Minimize the number of inversions in the final string.
EXPLANATION:
Suppose we choose some elements to flip, of which x are initially 1's and y are initially 0's. (Of course, x+y \leq K.)
Then, it can be observed that:
- It’s optimal to choose the leftmost x 1's in S.
- It’s optimal to choose the rightmost y 0's in S.
- Every chosen 1 should appear before every chosen 0.
Proof
Suppose a 1 at position i is flipped and a 1 at position j isn’t flipped, but i \gt j.
Then, choosing to flip the 1 at index j instead will strictly reduce the number of inversions in the resulting binary string.
This can be verified by looking at which pairs of inversions i and j contribute to before and after the flip - in particular, the pair (i, j) was itself an inversion initially and won’t be now; while no pair that was initially a non-inversion turns into an inversion.
This proves that it’s optimal to choose the first x 1's in S to flip.
A similar proof shows that flipping the last y 0's in S is optimal.
Finally, note that if we flip a 0 at index i and a 1 at index j, but i \lt j, then we’d have fewer inversions by simply not performing the flip at index i (which is allowed, since we can perform \leq K flips and not exactly K).
This tells us that there are only really only \mathcal{O}(K) candidate strings to check.
These candidate strings are obtained by flipping the first x 1's in S (for each 0 \leq x \leq K), and then flipping the last (K-x) 0's in S (or every 0 after the x'th 1, if there are less than (K-x) of them.)
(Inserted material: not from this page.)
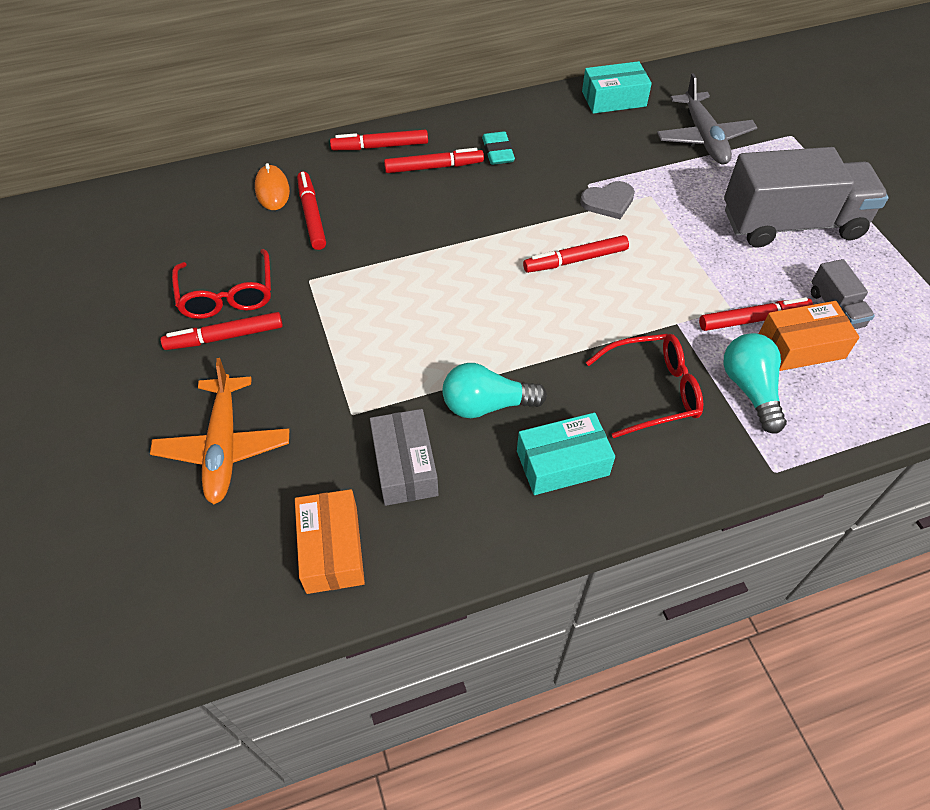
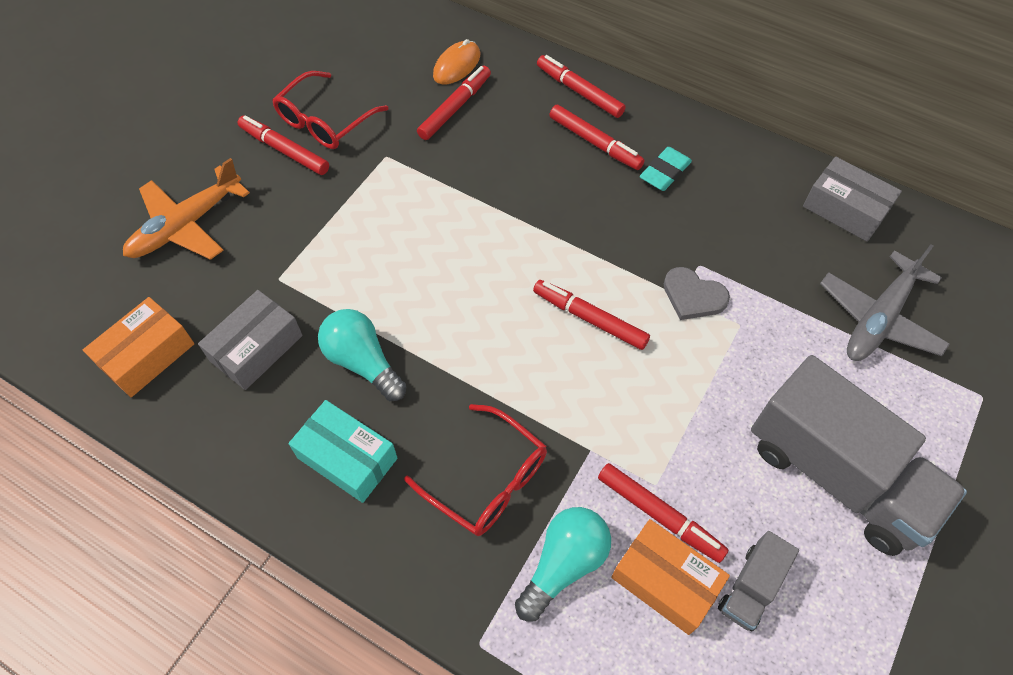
camera: 50 degrees right, 5 degrees up
(614, 99) = (845, 209): turquoise box -> grey box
Further, each candidate can be checked in linear time - after all, the inversion count of a binary string can be computed in linear time.
How?
Since the string is binary, the number of inversions is just the number of times \texttt{10} appears as a subsequence in it.
This can be computed with a simple loop: for each i from 1 to N, if S_i = 0, add to the answer the number of ones before index i.
We have \mathcal{O}(K) candidates, and each is checked in \mathcal{O}(N) time, giving us an \mathcal{O}(N\cdot K) algorithm.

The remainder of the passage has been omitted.